The vote came after over an hour of discussion between members of the council, who were divided on whether an audit was necessary, or if the initial process was enough to award the contract to Waste Management—actions the council had been scheduled to take this month. Third District Councilwoman Suzie Price and Ninth District Councilman Rex Richardson proposed the amendment that included the review (estimated to take 30-60 days) that will be presented to the council in mid-June before the current contract with Waste Management expires June 30.  At that point, the council will have the opportunity to award the contract to the company that’s found to be the best suitor for the city, or restart the RFP process all over again.

“I think if they’re willing to be a 10-year partner with the city, an additional 30 to 60 days is not too much to ask in terms of an investment,” Price said of the additional time the council has requested for a review. “I think everyone we’re working with is patient enough to understand that process.”

The future of the city’s recycling service, and which company would be awarded the 10-year contract that could approach $40 million after annual consumer price index adjustments, appeared to be up in the air going into Tuesday night’s meeting. The process had taken another unexpected turn earlier in the week, following the city council’s decision earlier this month to hold off on the award, as City Manager Pat West had requested that the city council reject the four current proposals to allow for a new request for proposal process to be undertaken. The new process would include a review of the current process with any improvements cited being incorporated into the rebid process.

Jason MacDonald, the city’s purchasing and business services manager said that he was unclear how the city manager arrived at the decision to start the RFP process again and added that’s unclear to say if a new RFP process could be damaging to the city regard to future bids or RFPs. He noted that, for the vendor, the protest and investigation of one costs nothing “maybe just raising the question accomplishes the objective” for firms not selected by city staff.

“Would I be reluctant if I were on the other side of that, maybe,” MacDonald said. “But I would also argue that in this process where anyone that has participated is able to protest that award is that it almost becomes part of the process, especially when it comes to the size and the scale of these contracts.”

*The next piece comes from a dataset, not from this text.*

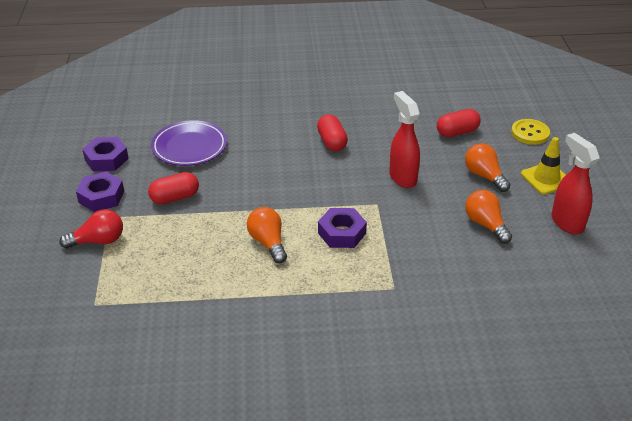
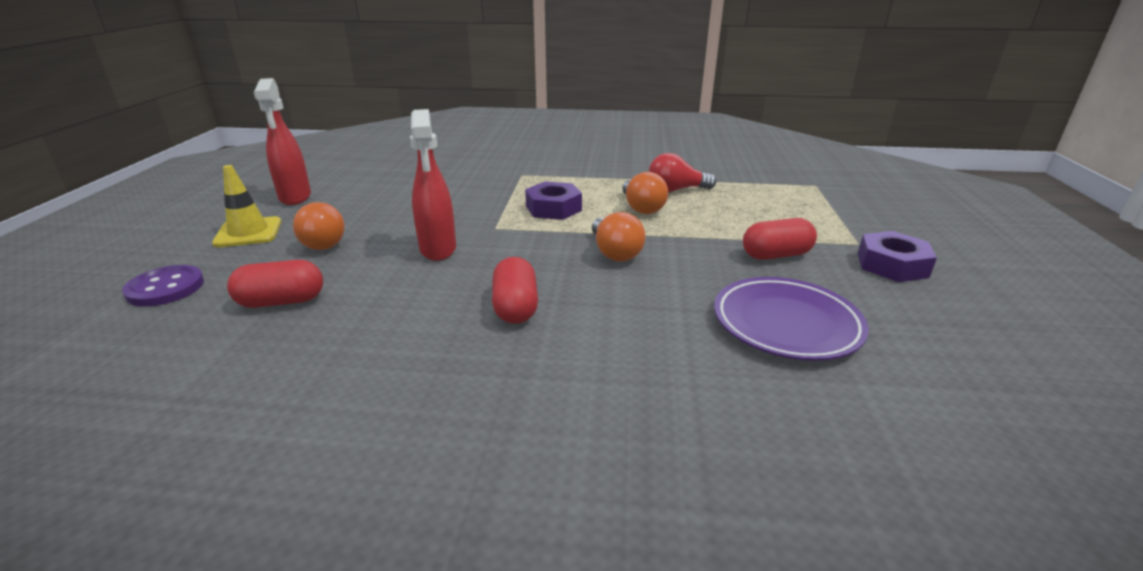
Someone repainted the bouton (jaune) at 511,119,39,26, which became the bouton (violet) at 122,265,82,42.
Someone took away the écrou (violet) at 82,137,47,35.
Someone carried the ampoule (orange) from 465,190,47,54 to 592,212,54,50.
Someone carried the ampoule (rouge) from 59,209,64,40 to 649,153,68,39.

West’s memo came two weeks after the council originally heard the item at its March 8 meeting, where concerns were raised about the process by representatives of two of the four companies that had submitted proposals to the city. The awarding of the contract, which was scheduled to be given to Waste Management at the meeting, was postponed after questions about the transparency and fairness of the RFP led some members of the council to request the services of the city auditor’s office to review the RFP process and ask for additional time to weigh the item.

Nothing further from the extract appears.